* Work order
The records below are to be returned exactly as written, minus their pictures.

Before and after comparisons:
----
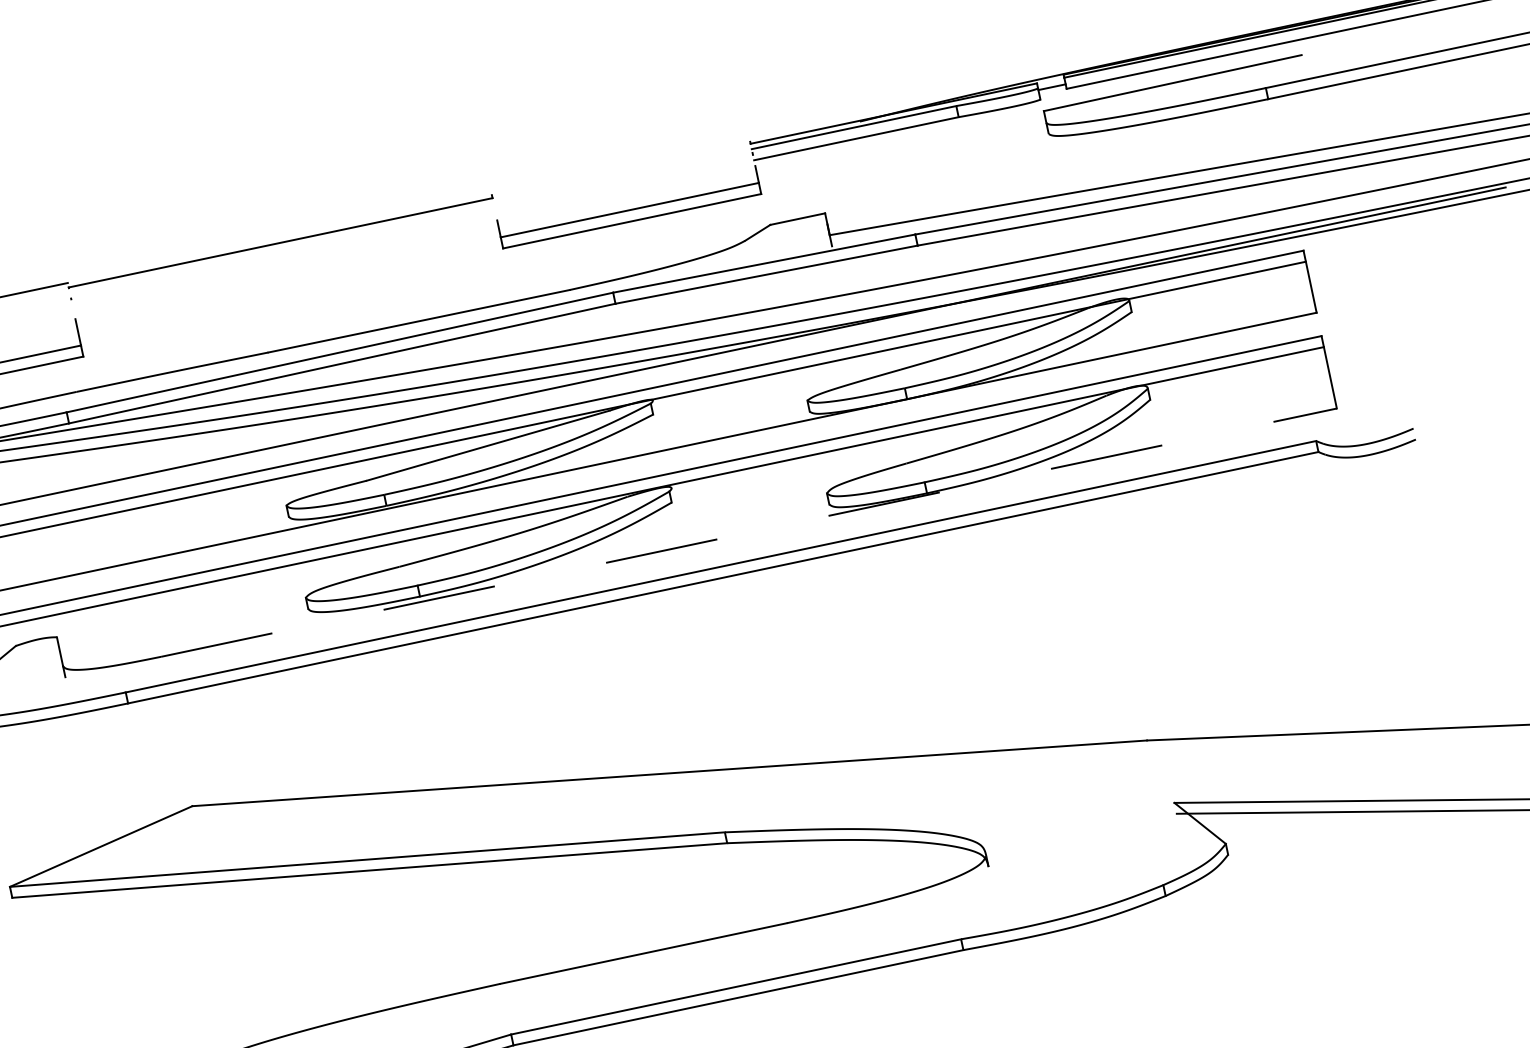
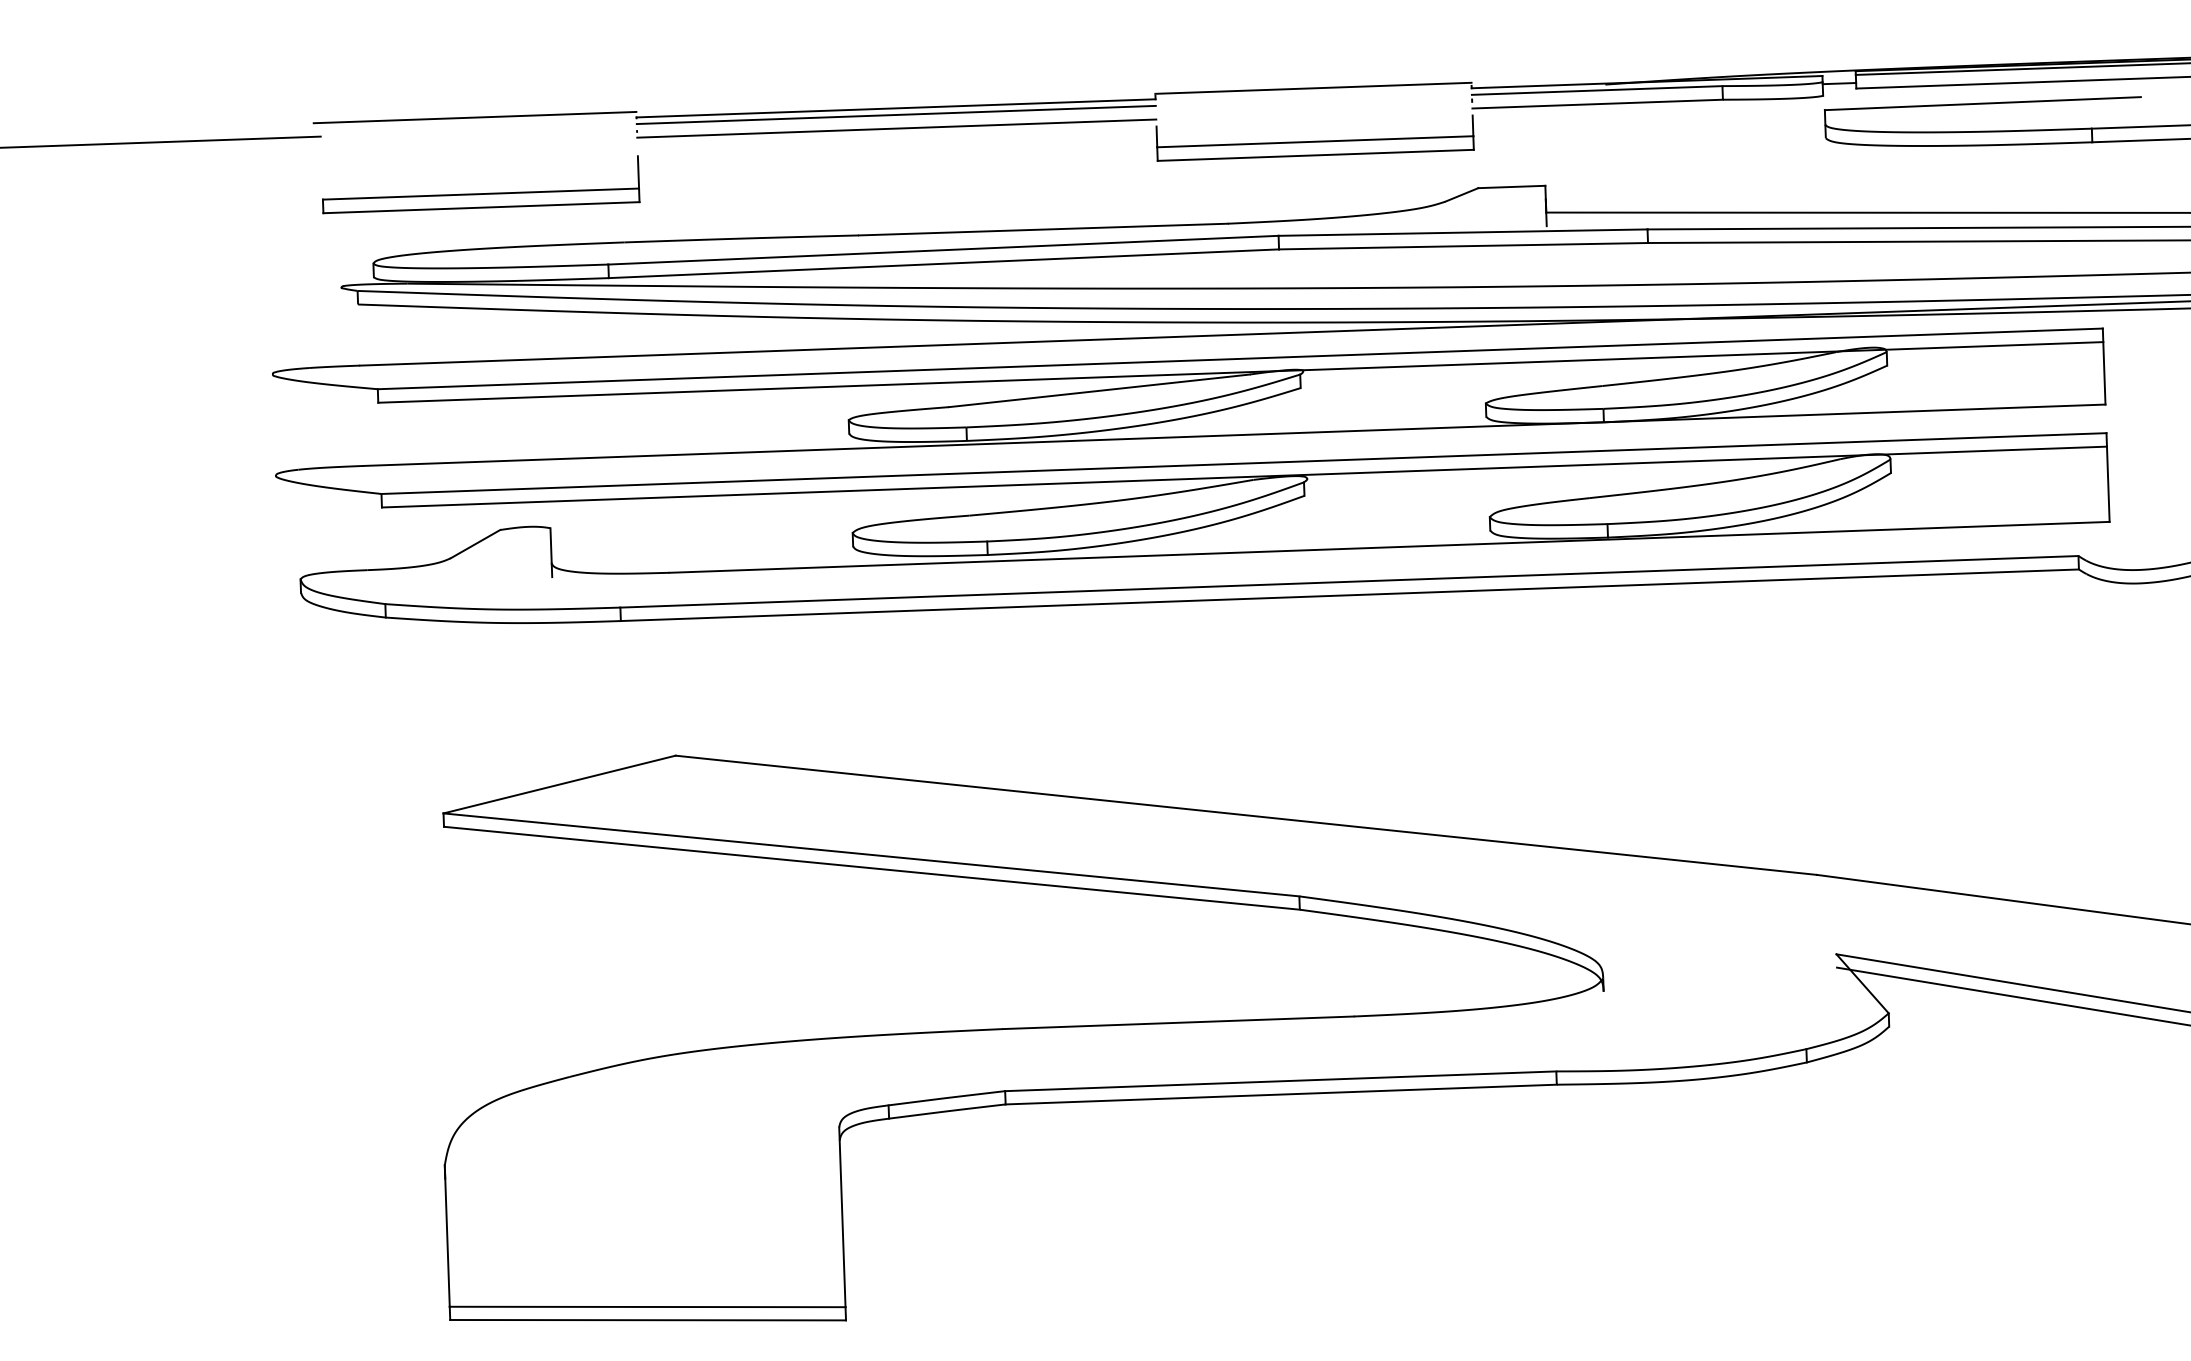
line: (620, 165) -> (1313, 87), added
line: (281, 247) -> (895, 114), added
line: (283, 259) -> (896, 128), added
line: (749, 532) -> (1390, 547), dashed -> solid

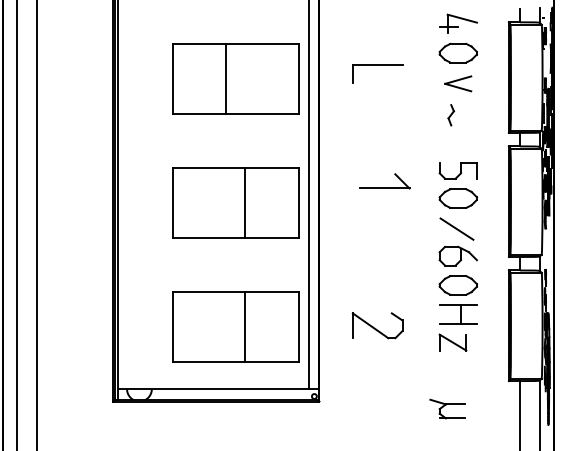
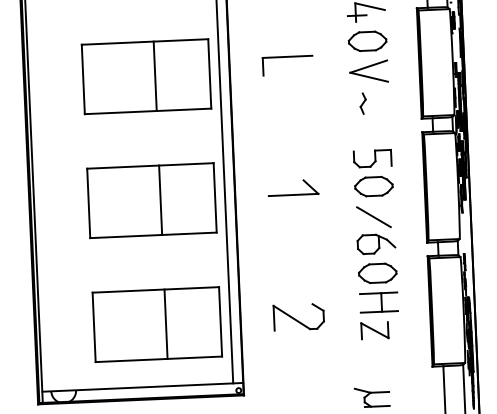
line: (225, 78) -> (155, 75), moved
part: (457, 83) -> (368, 71), size x1.43
part: (384, 181) -> (293, 188), moved

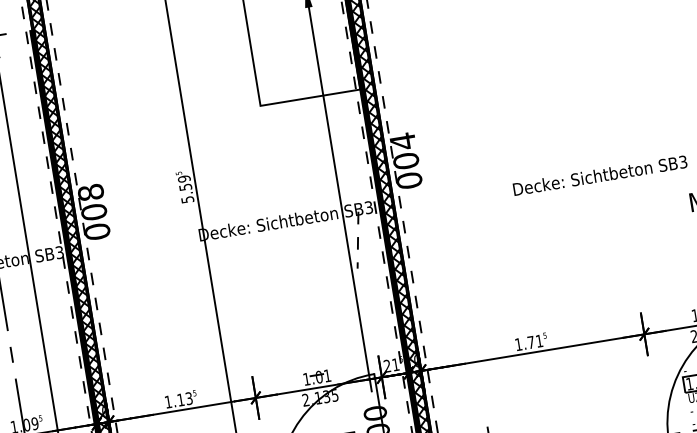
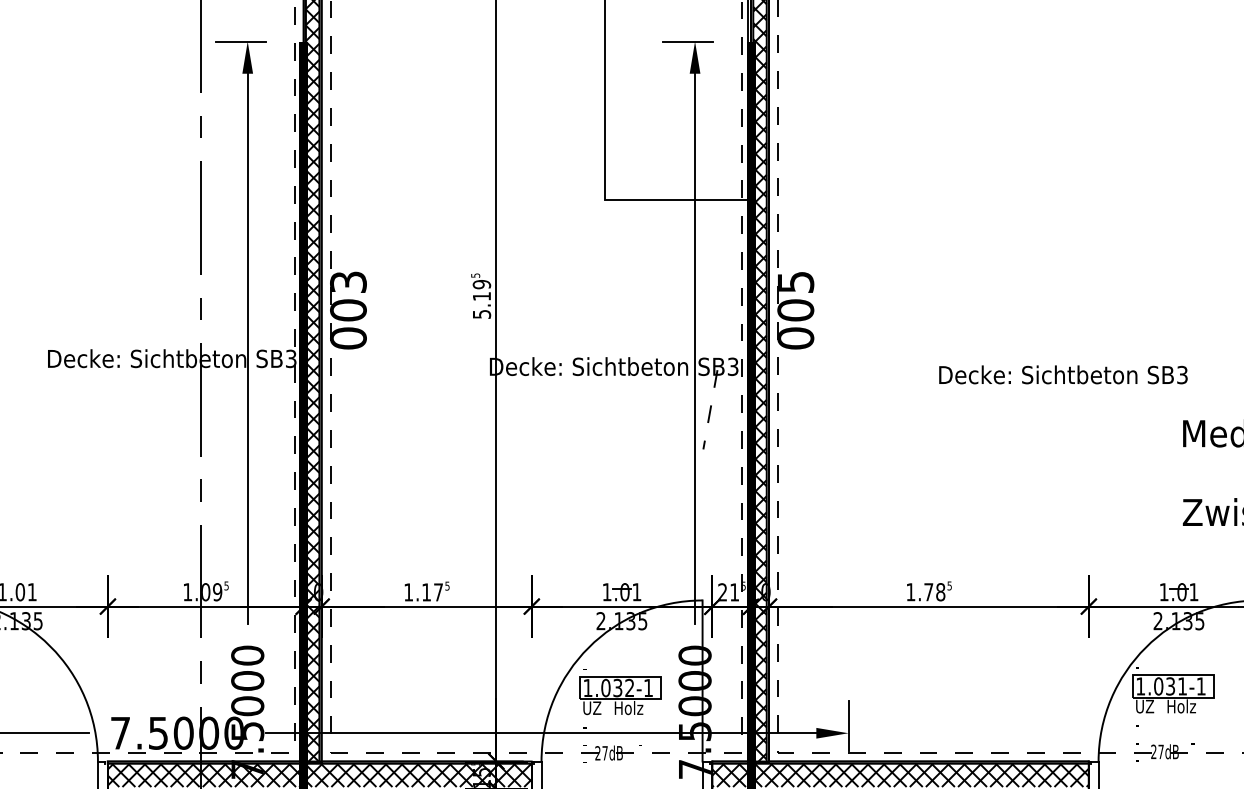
text: (403, 141) -> (796, 282), 004 -> 005
text: (186, 187) -> (482, 296), 5.59 -> 5.19
text: (91, 192) -> (348, 282), 008 -> 003
text: (539, 341) -> (940, 592), 1.71 -> 1.78
text: (189, 398) -> (438, 592), 1.13 -> 1.17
----
* Solution
line: (620, 165) -> (1313, 87), added
line: (281, 247) -> (895, 114), added
line: (283, 259) -> (896, 128), added
line: (749, 532) -> (1390, 547), dashed -> solid

line: (225, 78) -> (155, 75), moved
part: (457, 83) -> (368, 71), size x1.43
part: (384, 181) -> (293, 188), moved

text: (403, 141) -> (796, 282), 004 -> 005
text: (186, 187) -> (482, 296), 5.59 -> 5.19
text: (91, 192) -> (348, 282), 008 -> 003
text: (539, 341) -> (940, 592), 1.71 -> 1.78
text: (189, 398) -> (438, 592), 1.13 -> 1.17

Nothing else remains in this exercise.